__Supplied records__
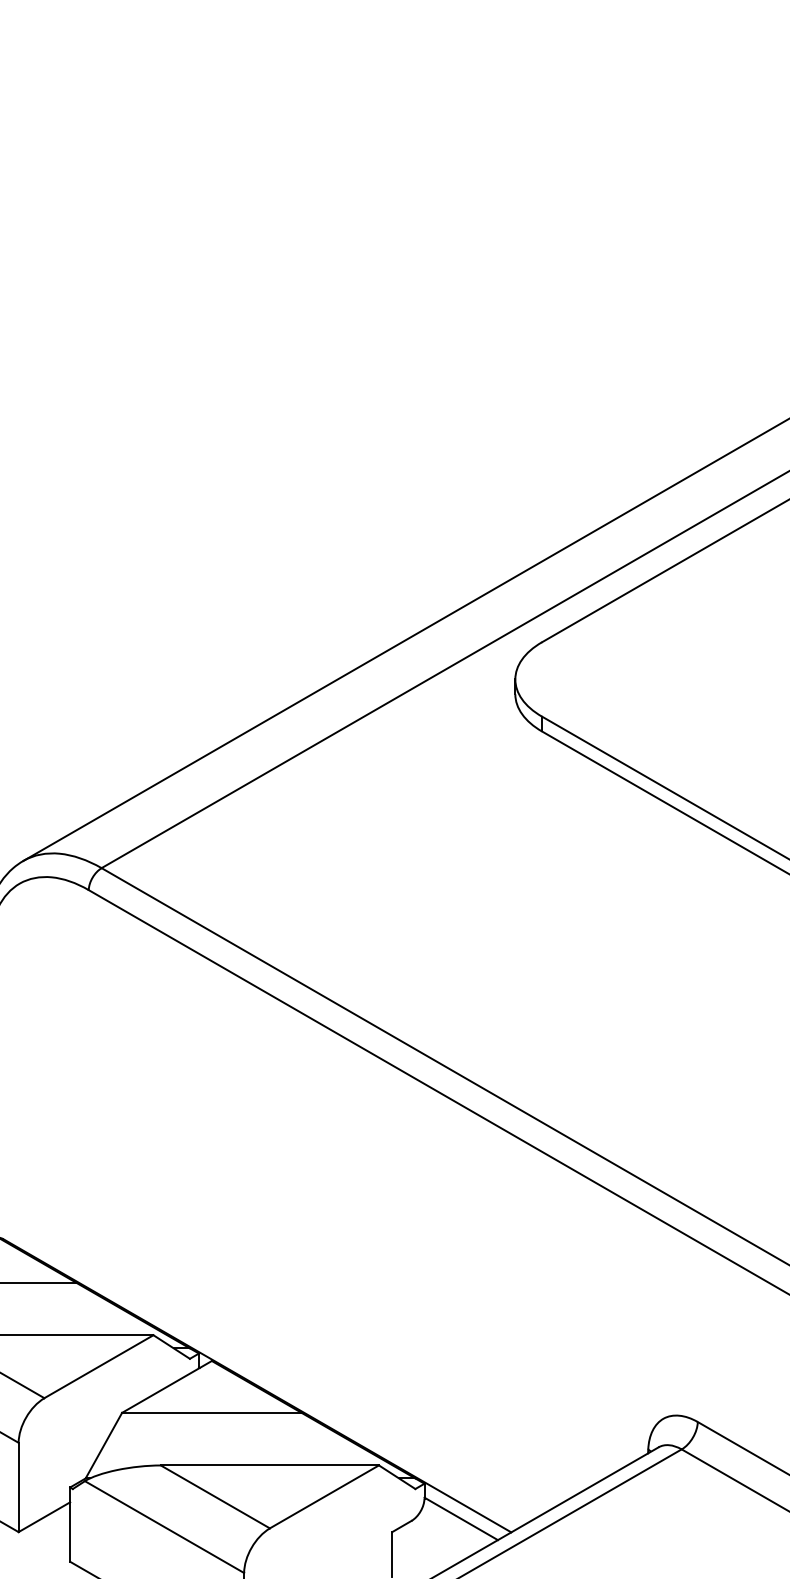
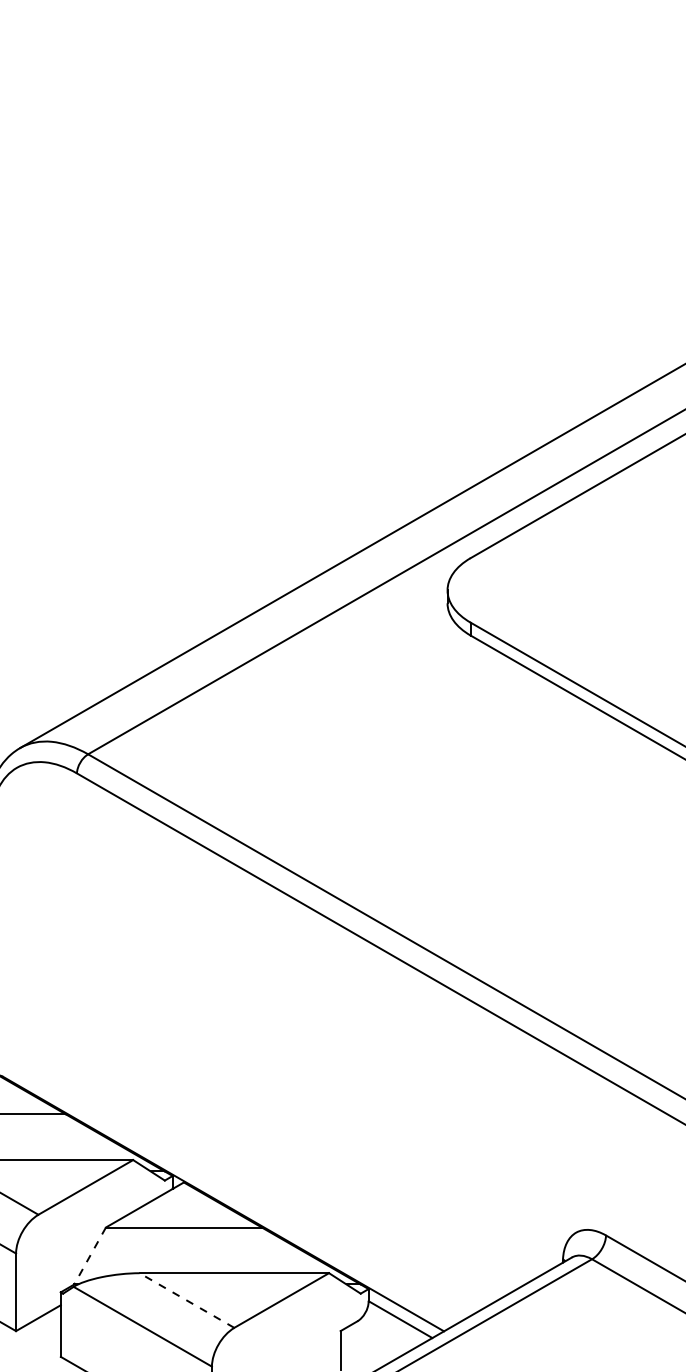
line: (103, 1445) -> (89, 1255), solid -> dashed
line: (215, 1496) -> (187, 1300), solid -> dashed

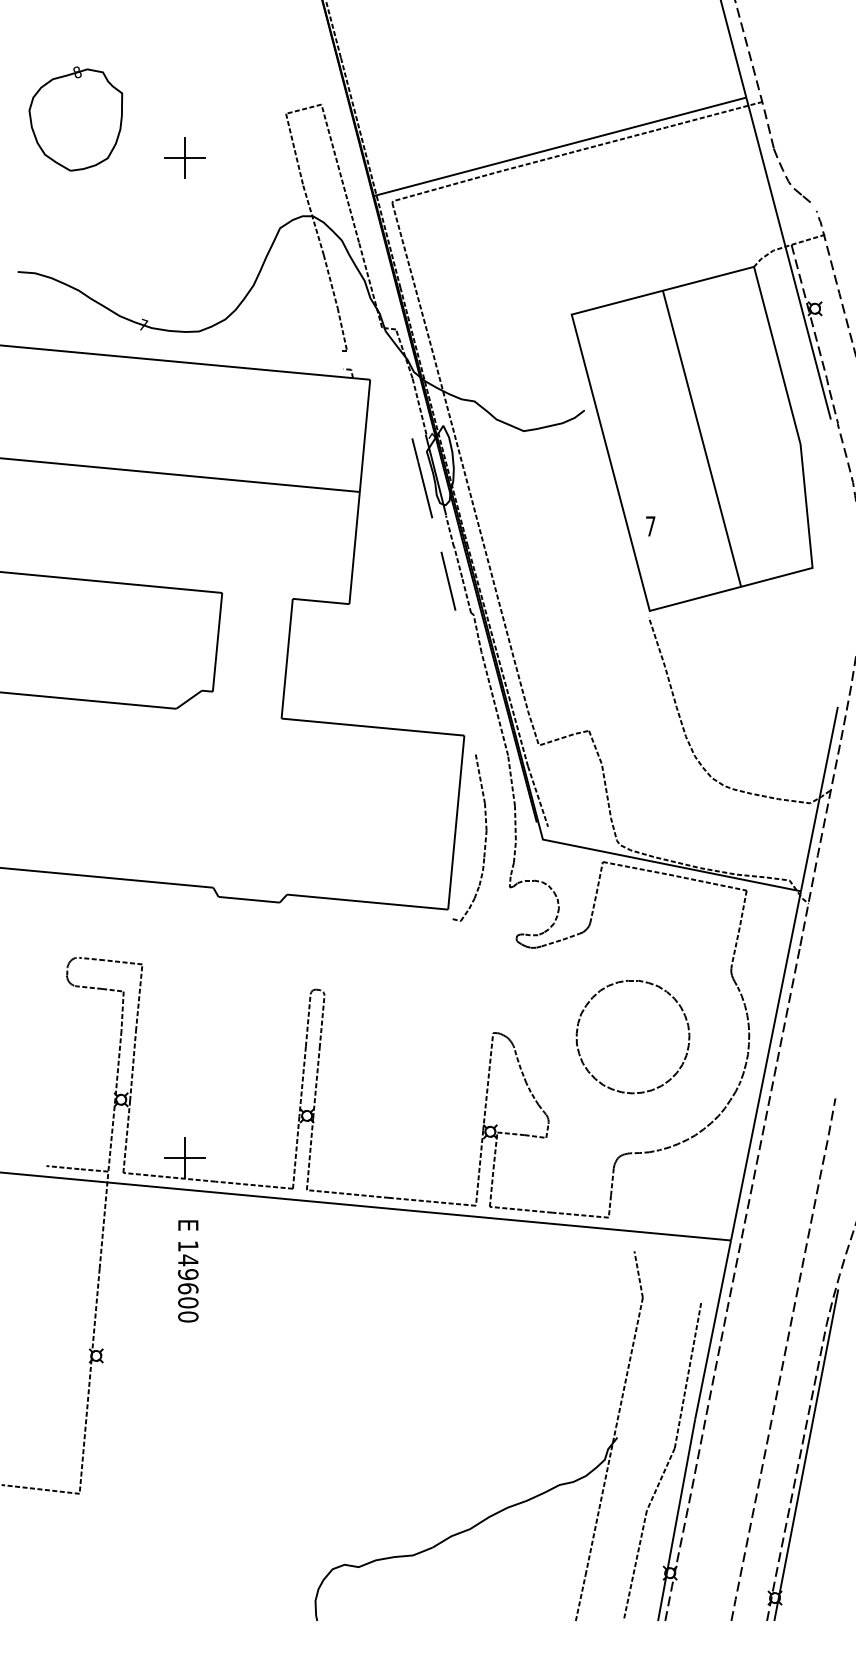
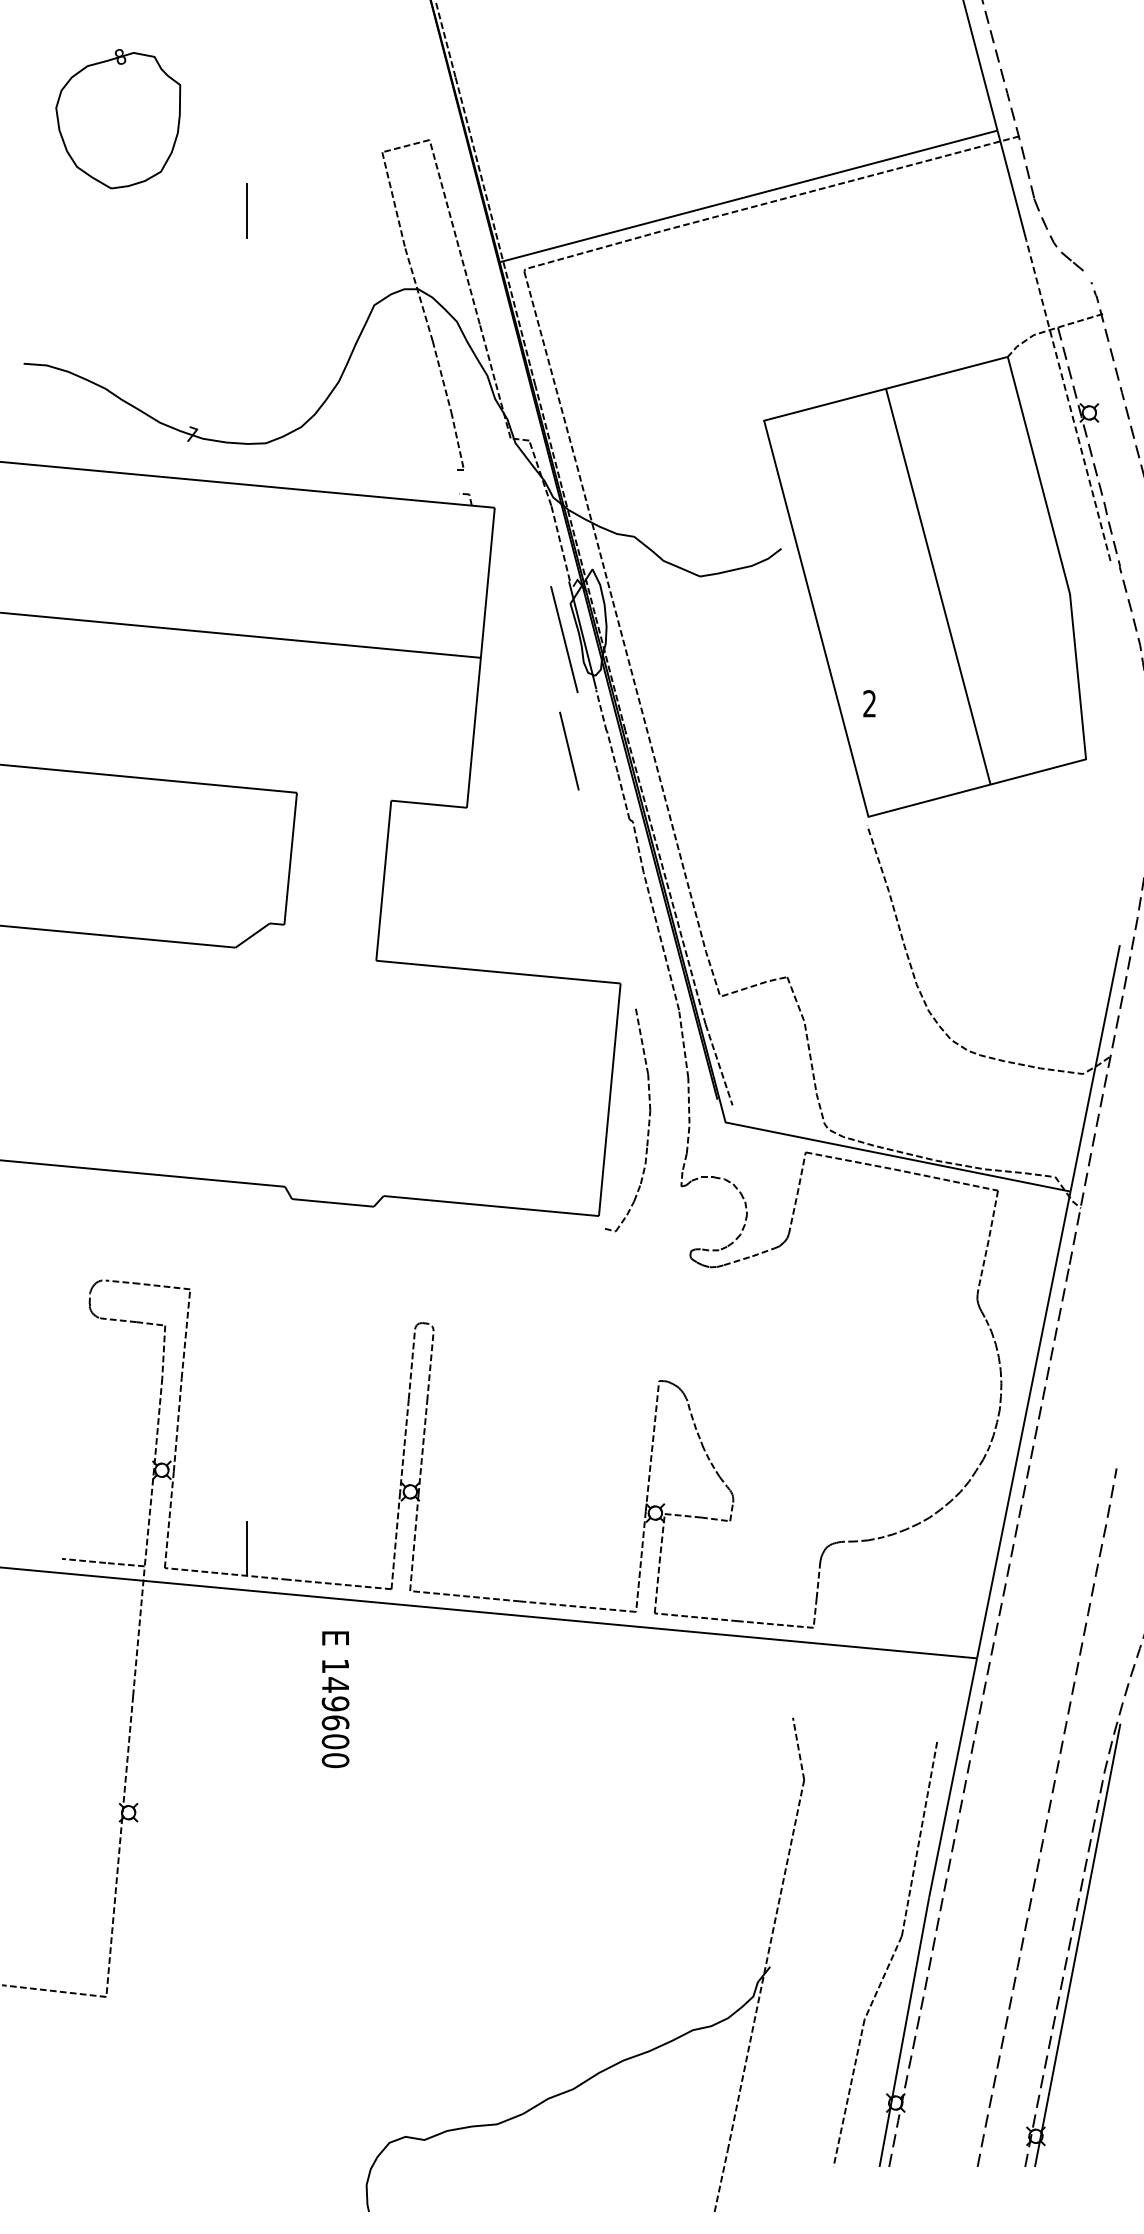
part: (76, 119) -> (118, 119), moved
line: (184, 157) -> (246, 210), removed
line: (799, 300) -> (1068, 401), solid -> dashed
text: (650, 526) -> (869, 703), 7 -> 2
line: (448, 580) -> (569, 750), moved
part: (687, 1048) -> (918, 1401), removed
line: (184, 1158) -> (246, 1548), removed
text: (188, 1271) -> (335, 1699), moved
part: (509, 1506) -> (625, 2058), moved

__Work request__
Your copy should hold every entry exactly as written, but none of the pictures.

__Response to the exercise__
line: (103, 1445) -> (89, 1255), solid -> dashed
line: (215, 1496) -> (187, 1300), solid -> dashed

part: (76, 119) -> (118, 119), moved
line: (184, 157) -> (246, 210), removed
line: (799, 300) -> (1068, 401), solid -> dashed
text: (650, 526) -> (869, 703), 7 -> 2
line: (448, 580) -> (569, 750), moved
part: (687, 1048) -> (918, 1401), removed
line: (184, 1158) -> (246, 1548), removed
text: (188, 1271) -> (335, 1699), moved
part: (509, 1506) -> (625, 2058), moved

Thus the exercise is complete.